In a dry season for wedding bands, Kishore Yadav can thank the elections. As a Congress rally in North West takes off on foot from 9 am, dressed in bright yellow, Yadav, aged 65, walks at its helm blowing into his tutari (blowhorn) to announce Sanjay Nirupam’s entry.
Playing the musical instrument since 18 years, Yadav says he earns the most during Assembly and Lok Sabha elections, when the rates for walking with a rally are Rs 3,000-5,000. “I have played the instrument in several of Urmila Matondkar’s rallies this time,” the Kandivali resident says. In the past, he played for BJP politicians during January 26 celebrations and for MNS chief Raj Thackeray’s functions.
On Monday, from 9 am till 1 pm, the senior citizen walked over six km under the harsh sun from Jogeshwari’s Kadam Nagar till Veera Desai, covering a circuitous route snaking through slums and chawls. Every time Nirupam was slated to enter a new slum, he and his partner Deepak Jadhav (48) started playing the tutari, bringing in gawkers and supporters, while workers with the job of showering flower petals readied themselves as the Congress candidate walked in.
“Functions are easier.

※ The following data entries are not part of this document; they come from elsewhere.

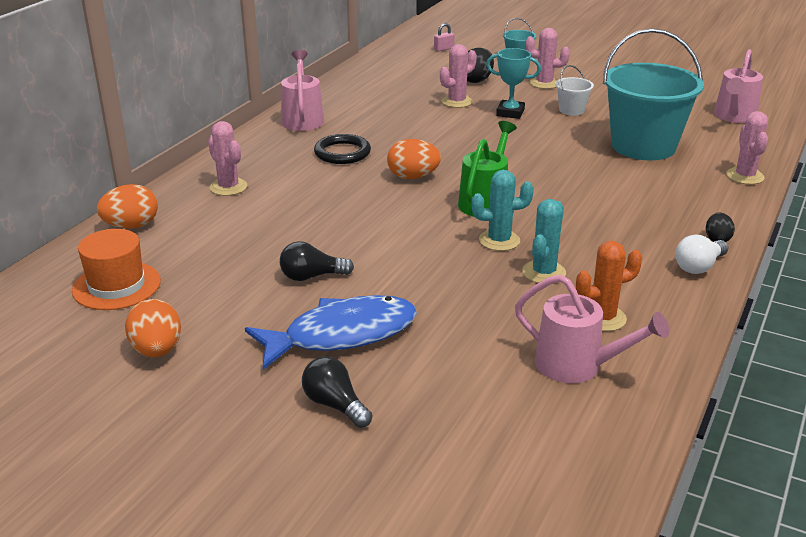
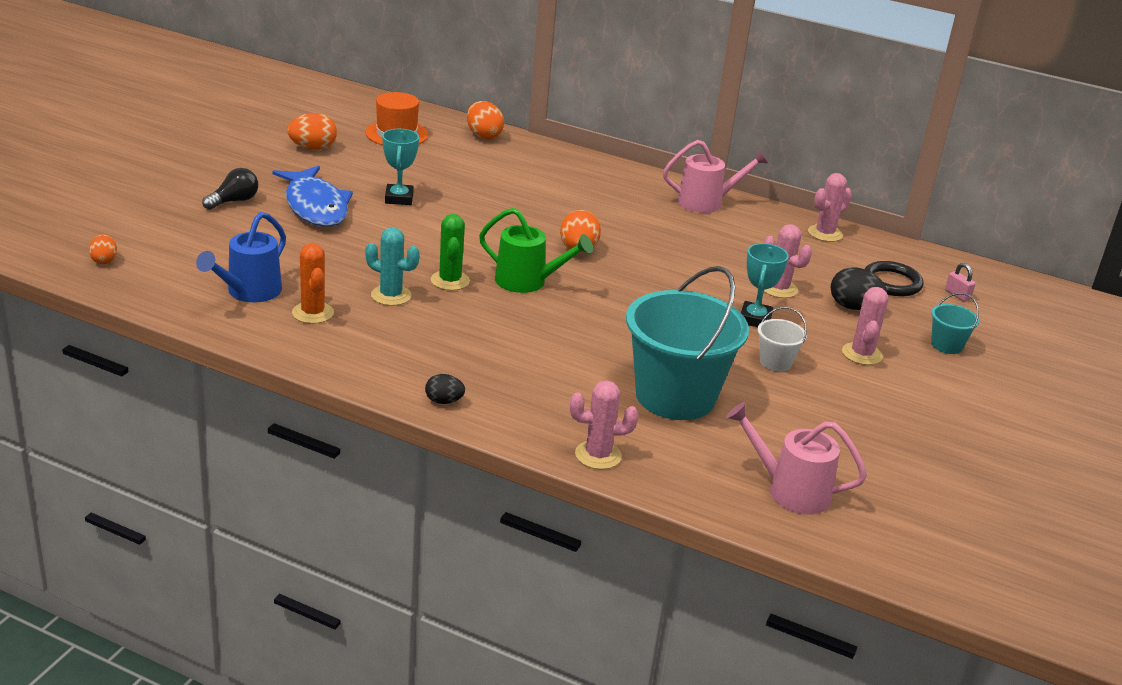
camera: 85 degrees right, 0 degrees up
(228, 187) = (551, 169): pink cactus -> pink cactus (825, 233)
(311, 276) = (399, 198): black light bulb -> turquoise trophy
(342, 153) = (628, 219): black ring -> black ring (891, 282)
(499, 240) = (450, 281): turquoise cactus -> green cactus
(545, 507) = (104, 260): none -> orange egg
(578, 366) = (249, 292): pink watering can -> blue watering can
(699, 266) = (390, 378): white light bulb -> none

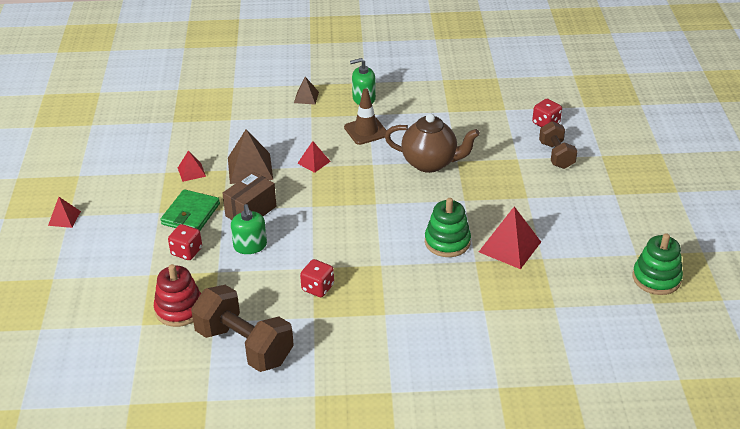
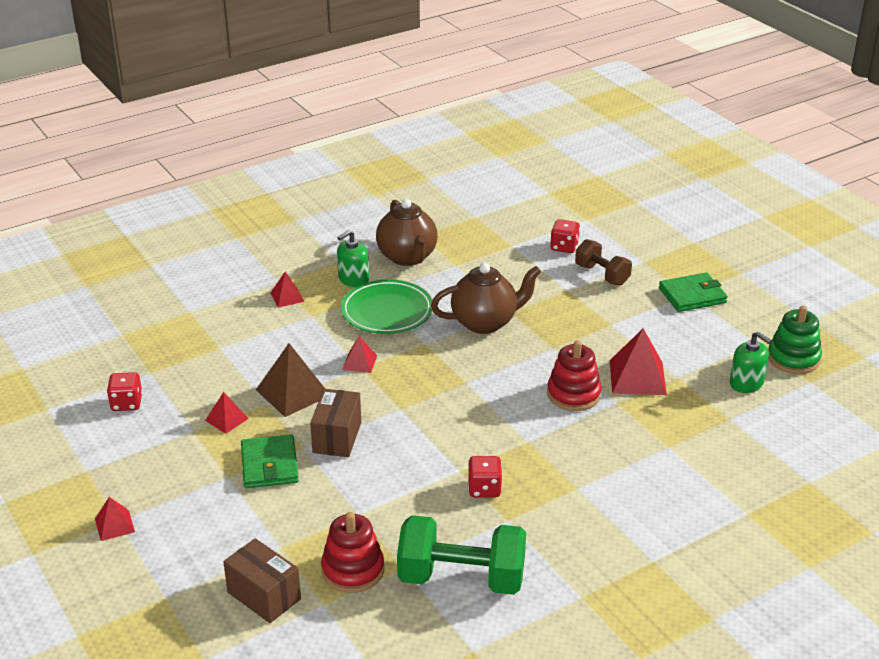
camera: 30 degrees left, 5 degrees down
(110, 303) = (264, 596): none -> brown box
(186, 251) = (303, 506): red dice -> red dice (126, 403)
(244, 346) = (461, 578): brown dumbbell -> green dumbbell
(250, 246) = (370, 473): green soap dispenser -> green soap dispenser (746, 383)
(306, 97) = (287, 297): brown pyramid -> red pyramid
(366, 131) = (387, 312): brown traffic cone -> green plate
(417, 94) = (407, 257): none -> brown teapot
(447, 242) = (573, 394): green stacking toy -> red stacking toy
(616, 196) = (692, 295): none -> green wallet

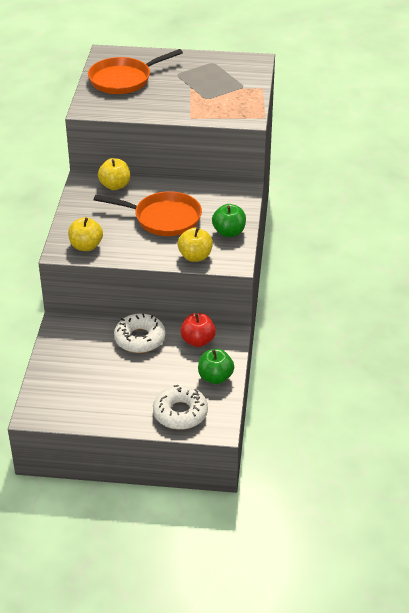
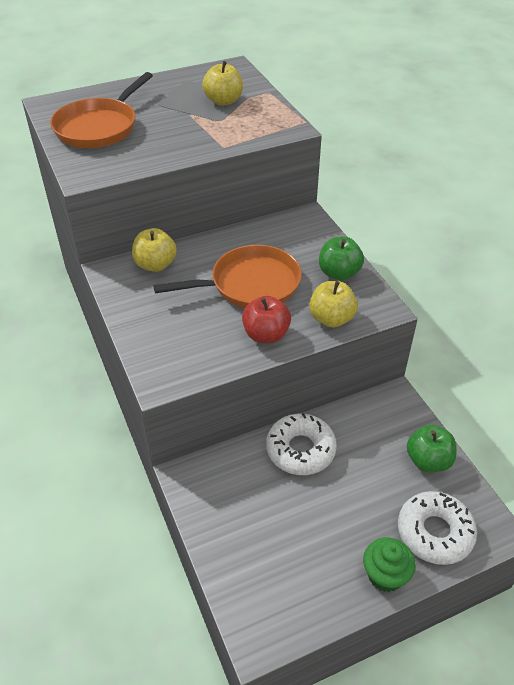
camera: 30 degrees left, 5 degrees up
(86, 246) = (187, 359): yellow apple -> yellow apple (223, 101)
(129, 419) = (385, 575): none -> green cupcake
(198, 341) = (367, 421): red apple -> red apple (266, 335)

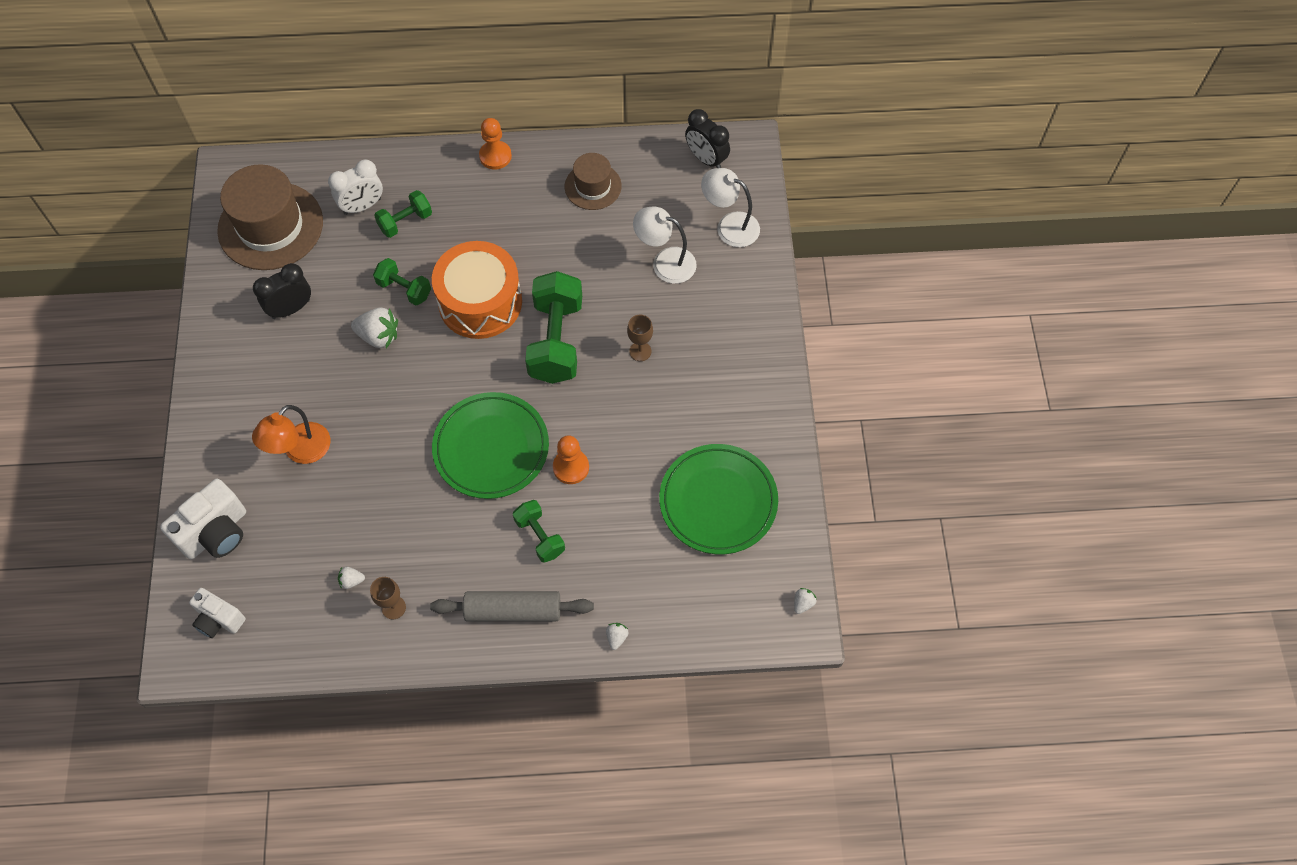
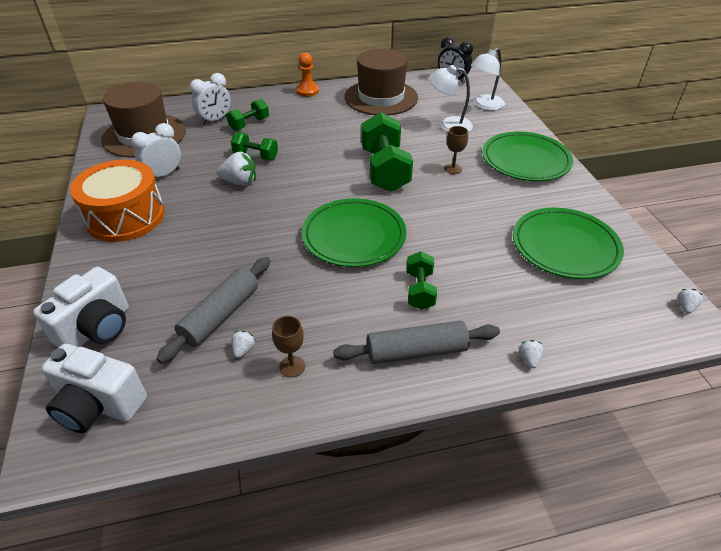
camera: 10 degrees left, 20 degrees down
(219, 619) = (99, 405): white camera -> white camera, size x1.56
(291, 309) = (164, 175): black clock -> white clock
(300, 451) = (180, 258): orange lamp -> none
(334, 535) = (220, 315): none -> grey rolling pin
(351, 581) = (243, 349): white strawberry -> white strawberry turned 120 degrees clockwise
(480, 302) = (318, 156): orange drum -> orange drum (125, 217)
(540, 536) = (420, 290): green dumbbell -> green dumbbell turned 45 degrees clockwise
(571, 467) = (428, 240): orange pawn -> none
(593, 186) = (381, 97): brown hat -> brown hat, size x1.80
(729, 226) = (484, 105): white lamp -> white lamp turned 60 degrees counterclockwise
(736, 350) = (525, 161): none -> green plate

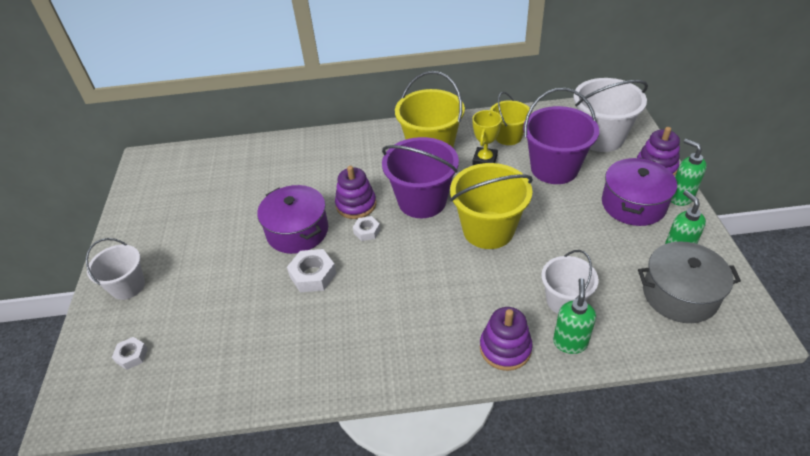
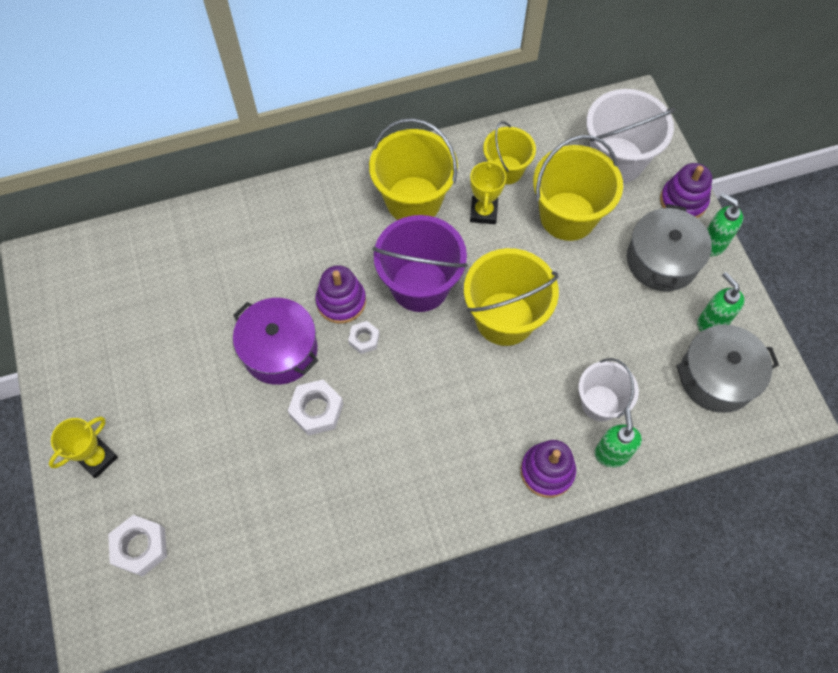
camera: 15 degrees left, 20 degrees up
(128, 286) = (97, 458): white bucket -> yellow trophy
(132, 355) = (140, 547): white nut -> white nut, size x1.63
(554, 168) = (568, 216): purple bucket -> yellow bucket
(633, 204) = (662, 260): purple pot -> grey pot

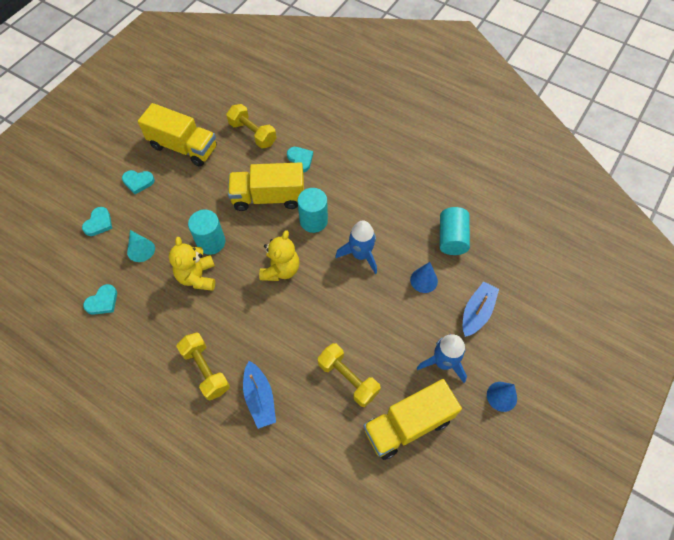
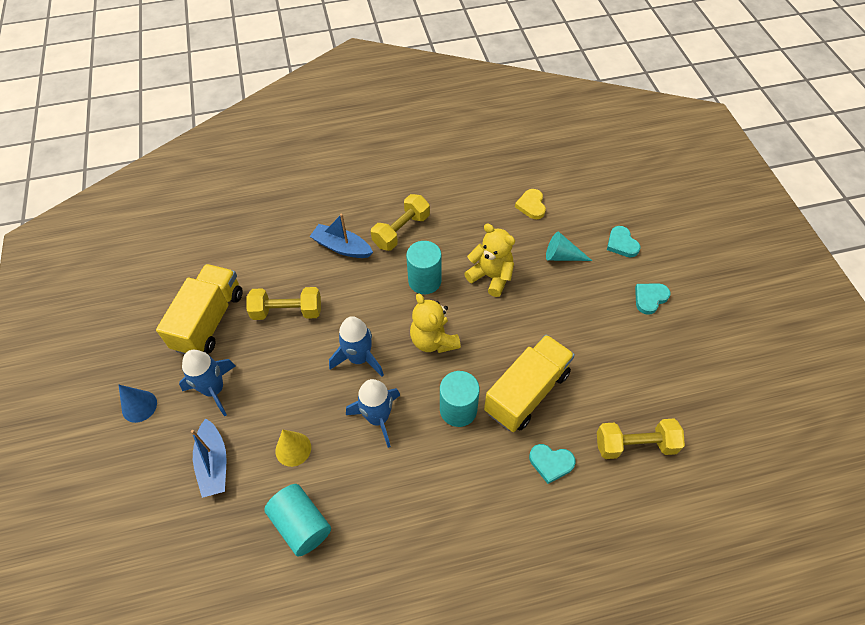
camera: 135 degrees right, 5 degrees down
(103, 301) = (531, 205): turquoise heart -> yellow heart
(183, 147) = (669, 364): yellow truck -> none
(205, 370) = (401, 231): yellow dumbbell -> yellow dumbbell turned 60 degrees counterclockwise
(211, 242) = (518, 309): turquoise cylinder -> turquoise cylinder (424, 281)
(335, 299) = (359, 358): none -> blue rocket
(424, 280) = (293, 449): blue cone -> yellow cone

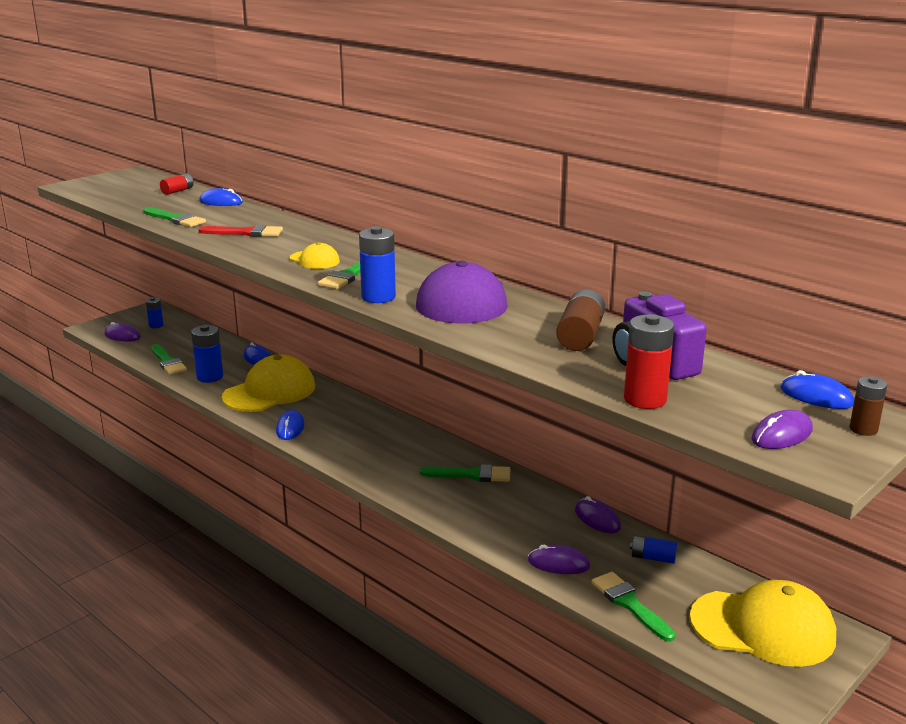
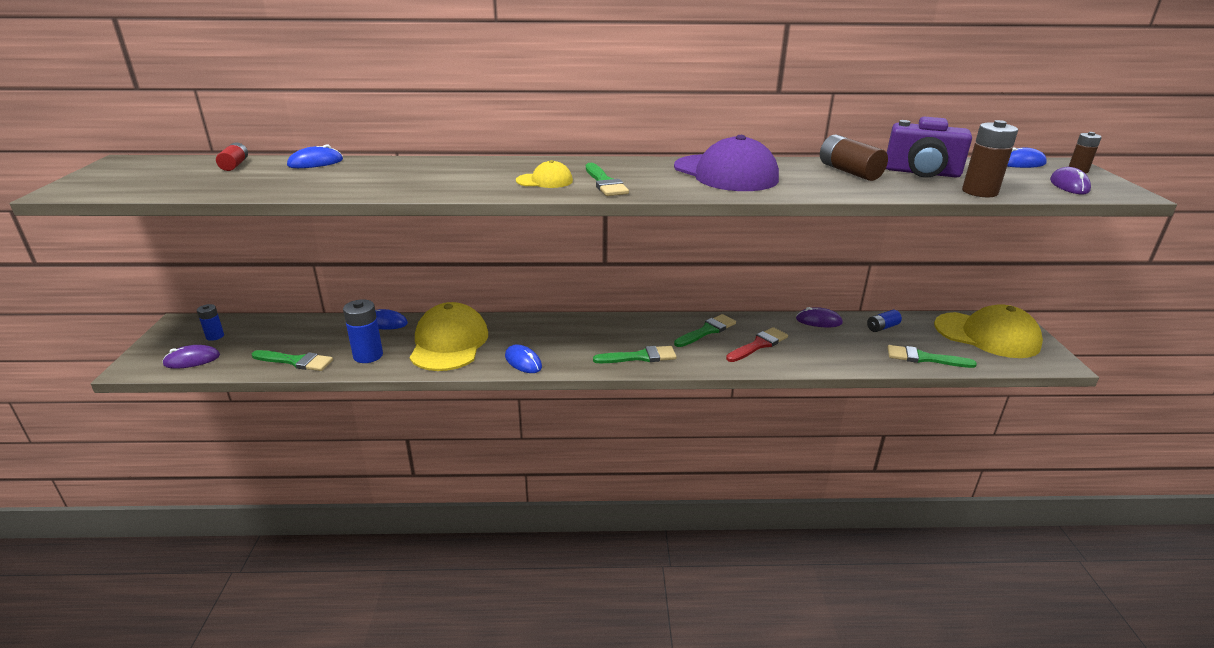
camera: 45 degrees left, 5 degrees up
(175, 219) = (309, 187): green brush -> green brush (640, 357)
(246, 233) = (419, 178): red brush -> red brush (758, 345)
(378, 297) = (671, 189): blue battery -> none
(558, 563) = (854, 357): purple mouse -> none
(645, 399) = (979, 192): red battery -> brown battery
(763, 628) = (987, 335): yellow cap -> yellow cap turned 60 degrees clockwise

We play the instrument before a politician enters and then rest as speeches start. The hard work is in the rallies,” Yadav says. He has taught his son the instrument, and he too is encashing his tutari skills this election season.
His partner Jadhav says they need good control over breathing and have to constantly drink water. Sometimes political parties demand percussion instruments, and Yadav gets a Nagada. “That requires more energy as I have to play as I walk,” he says, as he wipes his brow and halts at a sugarcane stall for a quick break.
Jadhav motions him to rejoin the procession as it moves forward. Yadav mounts the brass instrument over his shoulder. Every time a party worker signals, he places one hand under the mouth of tutari, the other on its curve, and blows into it. “We have been playing together since seven years. Summers are tough as there are hardly any weddings. We don’t support any party, we go wherever we are called,” Jadhav says.
With Mumbai elections slated on April 29, the duo is reaching out to other parties to check whether their services are required. “But most parties play campaign songs these days on loudspeakers. Our competition is with that,” Jadhav adds.